BlackRock Investment Institute

Macron decisively wins
French presidency

Pro-European former investment banker Emmanuel Macron won the final round of the French presidential election by a large margin, further reducing perceived European political risk.

Key views

  • We could see moderate gains in risk assets, with Macron’s victory largely priced in after his first-round win
  • Legislative elections in June will be a key yardstick of Macron’s ability to form a coalition to advance his reform agenda
  • We are positive on European shares and see reduced political risk helping markets refocus on the region’s improving growth prospects

Independent centrist Emmanuel Macron has prevailed over the far-right Marine Le Pen in the final round of the French presidential election. Macron’s comfortable win of about 65% of the vote marked a rebuke of Le Pen’s Front National party, which ran on a nationalistic platform that included a referendum on leaving the European Union.

We expect the focus to shift to French legislative elections in June. These will be crucial for determining Macron’s ability to implement his economic program, which includes labor market reforms that would make it easier for French businesses to hire and fire. We see scope for a mild risk-on reaction to the result, which looks mostly priced in after Macron clocked a first-round victory and polls consistently showed him ahead by a large margin.

We are positive on European shares and see potential for renewed investor inflows as focus returns to the region’s improving growth. European purchasing managers’ indexes point to the strongest economic activity in six years. Europe stands to benefit from global reflation, and we see attractive valuations in cyclical shares. We are underweight European fixed income. The region’s improving economic outlook may spur higher bond yields and wider credit spreads – especially if markets sense the European Central Bank (ECB) is moving toward winding back its asset purchases.

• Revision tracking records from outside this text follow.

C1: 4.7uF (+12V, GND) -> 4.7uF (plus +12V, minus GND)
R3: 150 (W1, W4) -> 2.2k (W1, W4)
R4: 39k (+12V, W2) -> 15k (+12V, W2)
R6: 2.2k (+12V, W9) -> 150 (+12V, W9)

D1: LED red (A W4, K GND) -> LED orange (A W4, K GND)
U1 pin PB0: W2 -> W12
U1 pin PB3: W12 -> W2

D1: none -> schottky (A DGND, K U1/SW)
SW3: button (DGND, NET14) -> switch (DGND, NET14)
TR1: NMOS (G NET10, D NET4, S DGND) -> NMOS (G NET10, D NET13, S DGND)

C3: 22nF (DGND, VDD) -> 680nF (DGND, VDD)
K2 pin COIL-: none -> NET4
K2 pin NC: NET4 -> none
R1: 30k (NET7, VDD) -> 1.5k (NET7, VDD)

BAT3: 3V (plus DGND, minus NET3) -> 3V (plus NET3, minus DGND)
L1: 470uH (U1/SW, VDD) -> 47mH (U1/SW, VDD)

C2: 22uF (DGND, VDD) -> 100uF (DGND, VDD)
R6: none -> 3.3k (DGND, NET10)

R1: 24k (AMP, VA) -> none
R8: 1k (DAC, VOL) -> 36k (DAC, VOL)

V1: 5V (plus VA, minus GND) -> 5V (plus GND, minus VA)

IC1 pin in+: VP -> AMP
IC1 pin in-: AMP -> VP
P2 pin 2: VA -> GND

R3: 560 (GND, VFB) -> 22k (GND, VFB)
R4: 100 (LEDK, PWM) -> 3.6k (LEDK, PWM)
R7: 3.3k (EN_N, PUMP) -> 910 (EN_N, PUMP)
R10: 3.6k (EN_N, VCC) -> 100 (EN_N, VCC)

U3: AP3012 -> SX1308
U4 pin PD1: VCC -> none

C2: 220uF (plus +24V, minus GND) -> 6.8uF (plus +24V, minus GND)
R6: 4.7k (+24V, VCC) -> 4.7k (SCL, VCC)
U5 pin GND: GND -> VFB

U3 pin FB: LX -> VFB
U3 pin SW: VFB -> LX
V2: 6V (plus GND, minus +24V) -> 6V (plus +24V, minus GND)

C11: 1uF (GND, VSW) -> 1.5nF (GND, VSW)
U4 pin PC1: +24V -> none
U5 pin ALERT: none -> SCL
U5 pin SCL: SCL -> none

Macron will form an interim government for the short period until the new National Assembly is in place in July. This government is not expected to make significant policy decisions, but appointments will be a gauge of Macron’s ability to attract high-profile names from the two major parties to form a broad-based majority.

The French election result confirms our view that markets until recently had overstated European political risks. Italian political risk and the country’s fragile banking system could move back into focus soon, however

Our base case is that Macron will need to select a compromise prime minister and cobble together a working majority with supportive members of France’s two major parties. This could lead to some watering down of his reform plans. Yet Macron’s comfortable win means we now see some chance his En Marche! movement and its formal allies could win an outright majority, enabling him to choose his prime minister and government. A lower-probability scenario we see is the Les Républicains conservative party winning a majority. The last two scenarios would allow for business-friendly reforms – and would be welcomed by markets, we believe.

The French election result confirms our view that markets until recently had overstated European political risks. Italian political risk and the country’s fragile banking system could move back into focus soon, however, particularly if the likelihood of early elections in late 2017 rises. These issues as well as Europe’s still incomplete banking and fiscal union leave fault lines that could be exposed by eventual ECB normalization – and which bring into question the longer-term sustainability of the European Monetary Union.

Macron’s win marks a sea change in French politics. He is not part of the mainstream left/right parties that have dominated since Charles de Gaulle formed the Fifth Republic nearly 60 years ago. Macron, a 39-year-old former investment banker, ran on a “change” platform that would favor business-friendly reforms and deeper European integration. He is committed to meeting the EU’s 3% deficit target, combining spending cuts with targeted investments and freeing up the labor market.